Saturday, April 14, 2012

Scrape, scrape, scrape that wallpaper

The previous owners of this house had an...interesting sense of style. The dining room had this purple and white striped wallpaper in one area and beige striped wallpaper in another. The entire lower wall was sponge painted with two shades of purple, topped with cheap wood trim to give it the look of wainscotting. 

When we removed the trim, we found leftovers from earlier wallpaper.

The first order of business was to take down all the trim (the good stuff that we are keeping), remove the wallpaper, and scrape off bad areas of paint. That way, we'll be able to tell what parts of the lathe plaster need to be fixed, and what parts need to be removed completely. 

We've got our Shop Vac and mudding supplies all ready to go!
We certainly had our work cut out for us. You can also see in the above photo the oh-so-gorgeous paint job in the living room (which happened to be done OVER wallpaper, so it was doubly difficult to remove), along with the poorly-constructed "built-in" bookcases that we will be removing and replacing.
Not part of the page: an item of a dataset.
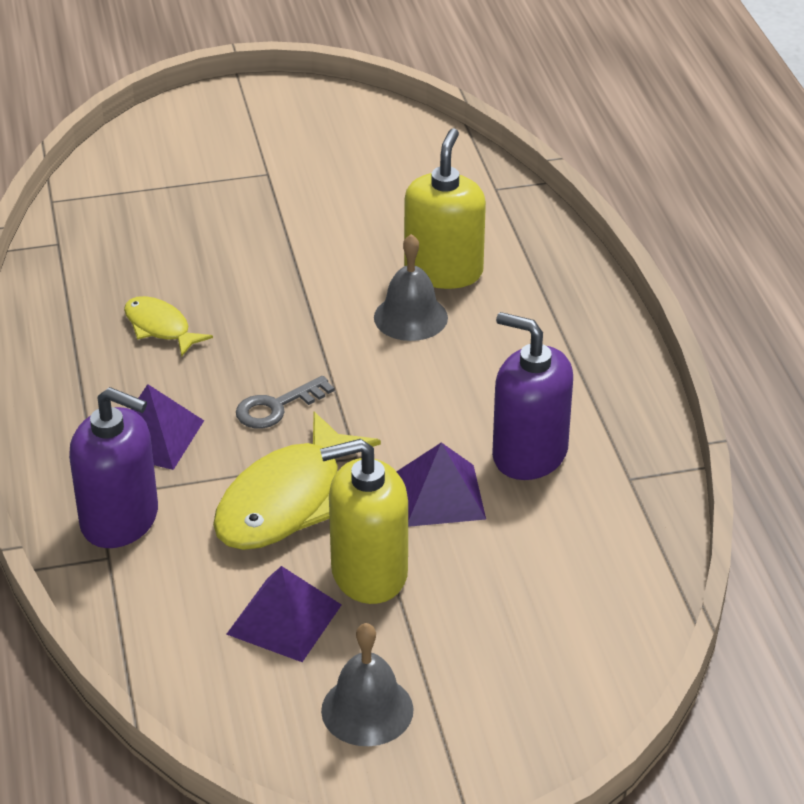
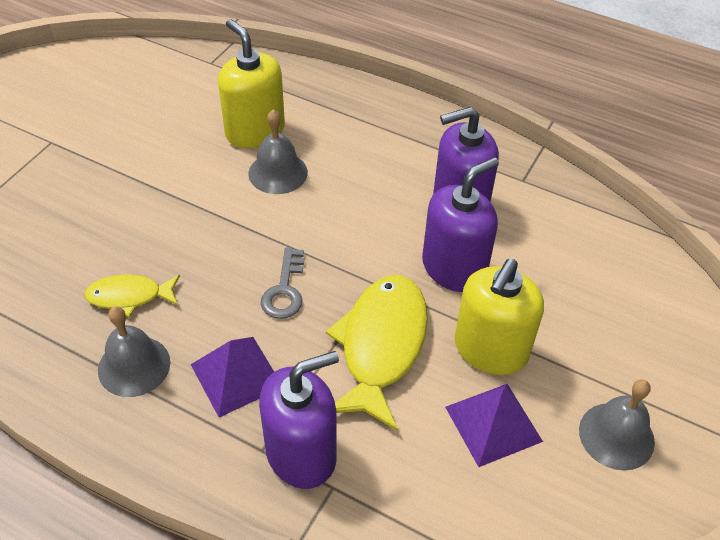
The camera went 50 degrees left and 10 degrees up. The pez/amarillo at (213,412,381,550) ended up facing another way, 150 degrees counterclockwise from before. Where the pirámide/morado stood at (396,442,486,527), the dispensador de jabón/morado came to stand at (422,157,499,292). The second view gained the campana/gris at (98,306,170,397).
Halfway done removing the wallpaper

After hours of spraying and scraping, the wallpaper is gone. The ceiling tiles are, too, but that's another post. 
The walls after we were finished scraping the paint and patching the lathe

After removing the wallpaper, we discovered that a lot of the paint was flaking off the wall. This was because the top layer of paint was incompatible with the layer underneath, which kept it from adhering properly. So we had to spend MORE hours scraping off the paint to avoid problems when we repainted the walls. Because this was more than likely lead paint, we had to take some precautions: we wore Tivex suits and respirators while we worked, covered exposed surfaces with plastic, and cleaned up thoroughly with our shop vac, outfitted with a  HEPA filter (even though most if not all of the paint was caught by the plastic).

Tivex suits are incredibly fashionable.